In a manner similar to many co-op games, Bratwurst Blagger Hostage Negotiator revolves around managing a worsening situation while generating ‘conversation points’ to buy useful one-shot cards for future rounds. Your options are relatively few, but the decisions you make feel like they genuinely matter; you can pursue obvious short term gains, card-burning ‘hail mary’ schemes, even multiple-turn plots, which may, or may not disintegrate due to the frustrations of the aptly named event-card-cum-game-timer Terror Deck. The abductor’s demands add the nifty twist of trading you brief windows of hope for permanent handicaps, and the game setup is semi-random to keep you on your toes. The core box contains three different nefarious people-hoarders with their own special rules to mix things up yet further, with more available in the four slightly pricey 16-card expansions.

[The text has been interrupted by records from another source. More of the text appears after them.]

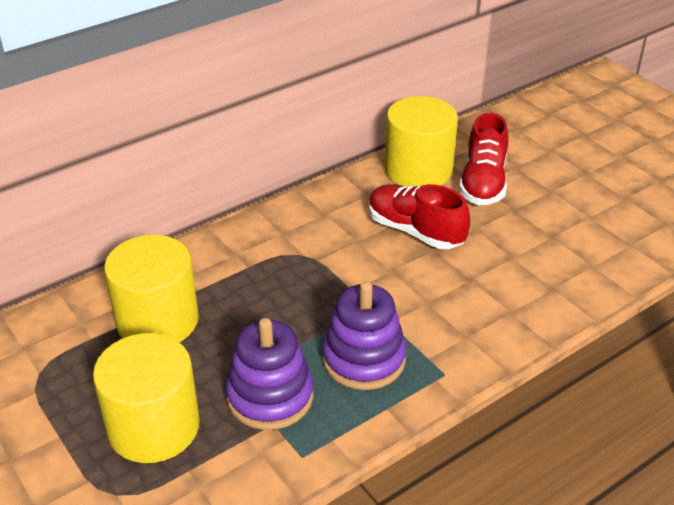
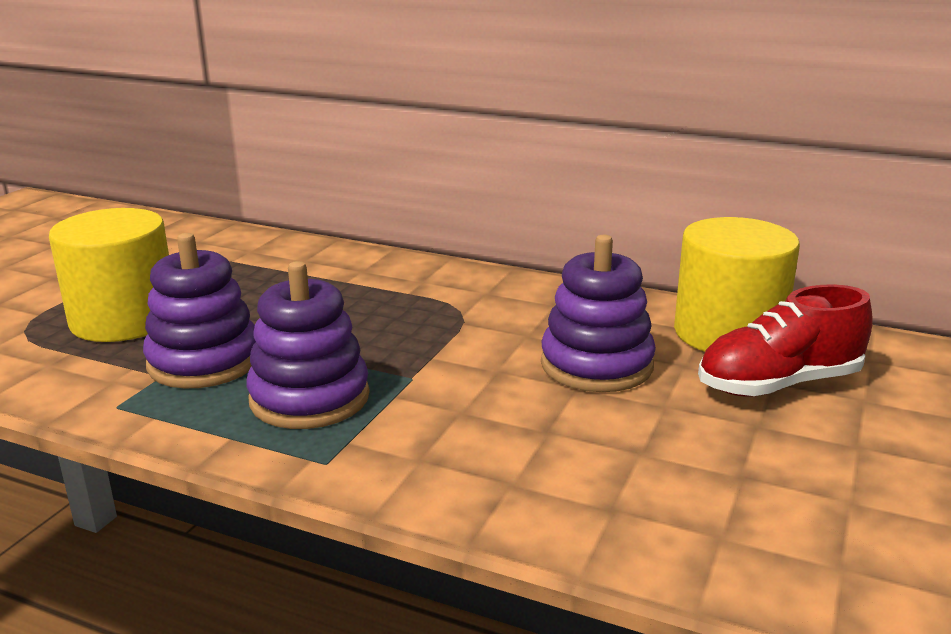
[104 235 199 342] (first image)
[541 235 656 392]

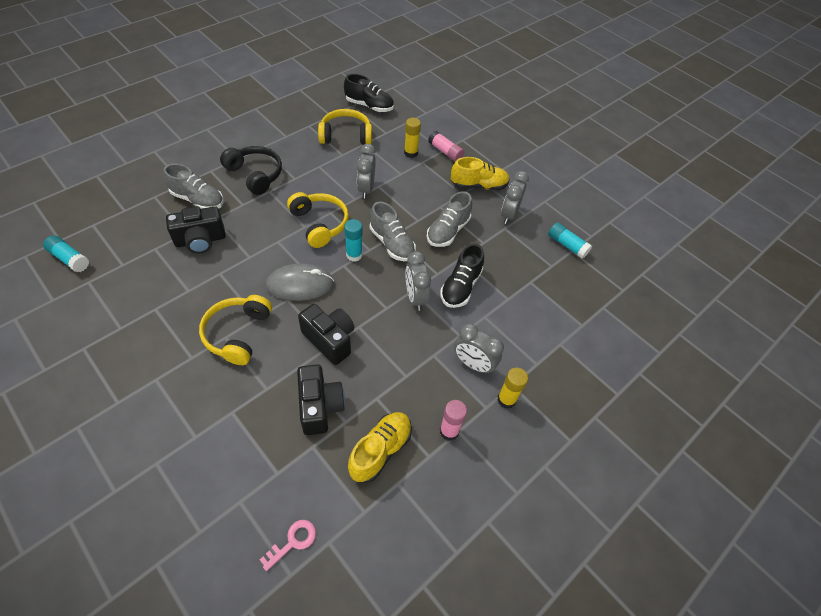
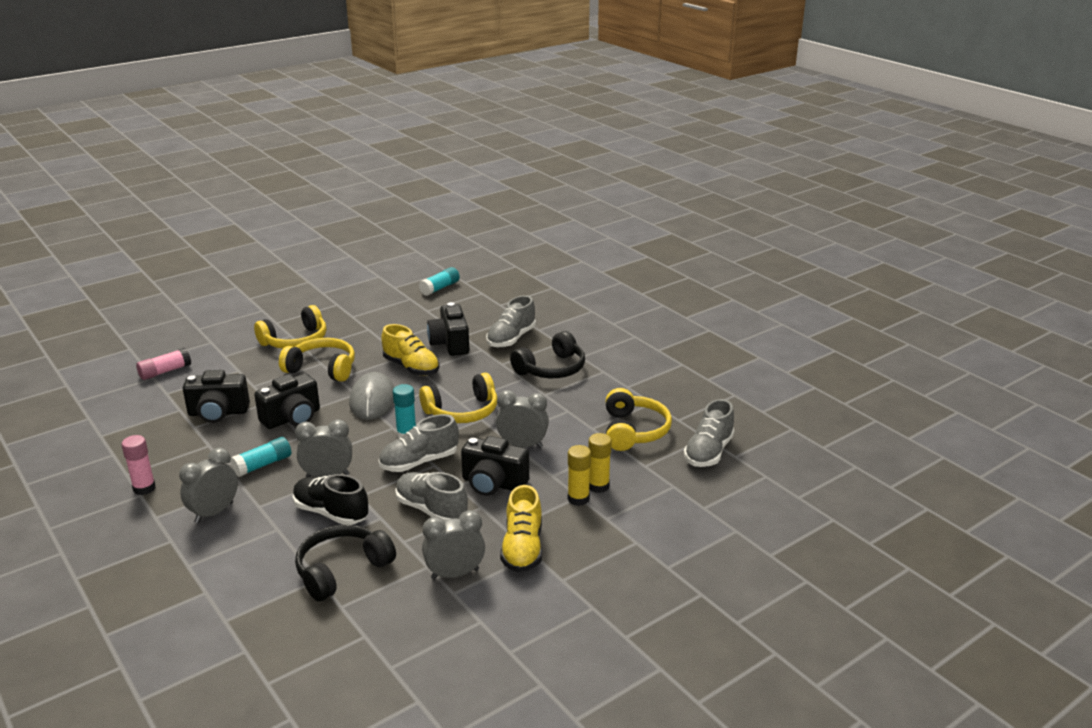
[260 520 316 571] (first image)
[254 305 326 349]
[295 525 396 602]
[461 436 529 496]
[381 324 440 376]
[136 348 191 380]
[568 445 591 506]
[230 437 291 477]
[684 399 735 467]
[422 510 485 580]

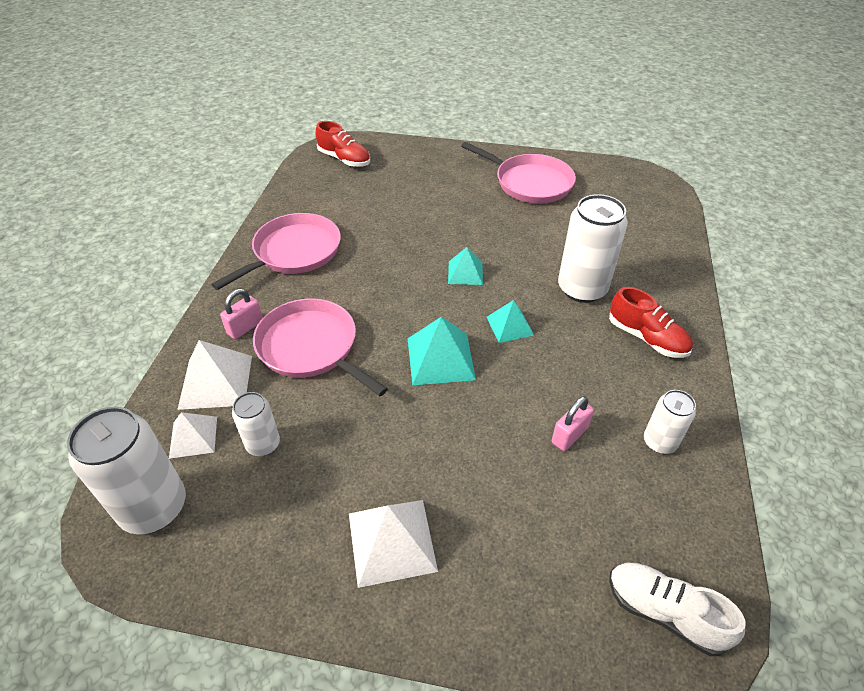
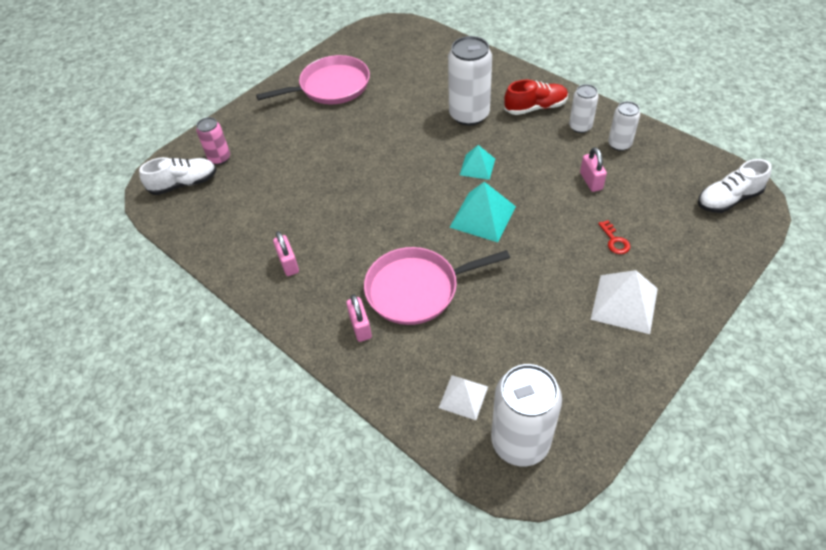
[177 340 252 410] (first image)
[448 247 483 285] (first image)
[196 117 230 165]
[598 220 630 254]
[569 84 599 133]
[273 231 299 276]
[139 157 217 195]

About the theme: the hostages are sometimes killed, and in one case the hostages are a class of kids. The treatment is generally well-considered, neither cartoonishly broad, nor ghoulishly realistic, and while you do get a Die Hard-esque cool-headed terrorist, and ‘crazy teacher Pushed Too Far’, the abductors are given back story beyond “is a baddie” – one is even surprisingly sympathetic. In terms of diversity and representation my main frown was at the conversation cards, which represent you, the player, talking directly to the abductor. The art for the negotiator unnecessarily gives you a specifically white, male in-game presence. The negotiator has no independent character, nor back-story; there’s no use for him, nor his receding hairline. Cool shades though. The characters in the game (and it’s currently released expansions) are mostly male, though the soon to be released sequel Hostage Negotiator: Crime Wave stars an (again, unnecessary) female negotiator on all conversation cards. It, and its wave of expansions, deliberately include more female antagonists to redress the balance, while somewhat oddly introducing a a mix of male and female gendered hostage meeples, replacing the original’s perfectly appropriate, neutral pawns. Maybe they just want the player to identify more personally with them when one of those little wooden bits “dies”.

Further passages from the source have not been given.